OCTOBER 1, 2013

Pirelli to be very conservative for 2014

The days where grands prix are spiced-up by deliberately heavily-degrading tyres could be over.

The days where grands prix are spiced-up by deliberately heavily-degrading tyres could be over.

Since the tyre-exploding crisis earlier this season, and the mid-year shift from steel to kevlar-belted tyres, Pirelli has also been taking more conservative compound choices to the races.

Very recently, it has culminated in less exiting grands prix, and runaway championship leader Sebastian Vettel's now tight grip on the second half of the season.

And for 2014, despite the radical engine rules shift, little will change on the tyre front.

"We will take a very conservative strategy," Pirelli boss Paul Hembery told Germany's Auto Motor und Sport.

"We will take the worst-case simulation as the basis for the development of the tyre structure."

Hembery argues Pirelli has been pushed in that direction by the teams, who are not overly willing to help with tyre development for 2014.

Indeed, even the attempt to test with a representative car - Mercedes' current W04 - ended spectacularly badly for both the German team and F1's tyre supplier.

Now, Pirelli is having to conduct 1000 kilometre tests with two-year old cars, such as the one with Red Bull in Barcelona recently.

"It went well, as far as we can tell," said Hembery. "The car is three seconds faster than our Lotus test car.

"But we are still expecting a journey into the unknown with the new 2014 cars."

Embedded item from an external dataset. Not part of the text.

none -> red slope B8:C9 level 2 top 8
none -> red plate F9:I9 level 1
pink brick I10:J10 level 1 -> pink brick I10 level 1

Even a post-race test in Brazil after the 2013 season finale has now been cancelled.

"It (the tyre development situation) is because of the paranoia of the teams," said Hembery.

"What we need in order to do our job, unfortunately doesn't fit with what the teams want. And nobody is coming up with a solution."

There is also uncertainty about Pirelli's longer-term future in F1.

The FIA has finally rubber-stamped the marque's presence on the grid beyond 2013, but a statement said that is just a "transition period" because Bernie Ecclestone and the teams had already agreed deals with Pirelli.

"Pirelli has five year agreements signed with Ecclestone and the teams and expects that these are respected," said La Gazzetta dello Sport's Andrea Cremonesi.